Journal of Physical Chemistry A, Vol.118, No.49, 11612-11619, 2014
Stability of the Guanine Endoperoxide Intermediate: A Computational Challenge for Density Functional Theory
The addition of singlet molecular oxygen O-1(2) onto guanine is a most important and deleterious reaction in biological damage. We assess the efficiency of density functional theory for evaluating the respective stabilities of two intermediates that can form upon O-1(2) addition: a charge-separated adduct with a peroxide anion at the C8 position of guanine, and the corresponding cyclic endoperoxide across the 4,8-bond, of the imidazole ring. The reference post Hartree-Fock SCS-MP3/aug-cc-pVTZ//MP2/DZP++ level of theory provides an unambiguous assignment in favor of the endoperoxide intermediate, based on implicitly solvated structures, by -8.0 kcal center dot mol(-1). This value is taken as the reference for a systematic and extended benchmarck performed on 58 exchange-correlation functionals.

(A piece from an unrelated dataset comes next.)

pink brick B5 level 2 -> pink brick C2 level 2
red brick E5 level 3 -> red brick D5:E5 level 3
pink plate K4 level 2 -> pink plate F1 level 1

While B3LYP remains commonly used for studying oxidative DNA lesions, we prove that the stability of the peroxide anion is overestimated by this functional, but also by other commonly used exchange-correlation functionals. The significant error (ca. +3 kcal center dot mol(-1) over a representative set of 58 functionals) arises from overdelocalization but also from the description of the dynamic correlation by the density functional. The significantly improved performance of several recently proposed functionals, including range-separated hybrids such as LC-BLYP, is outlined. We believe that our results will be of great help to further studies on the versatile chemistry of singlet oxygen-induced DNA damage, where complex reaction mechanisms are required to be depicted at a quantum level.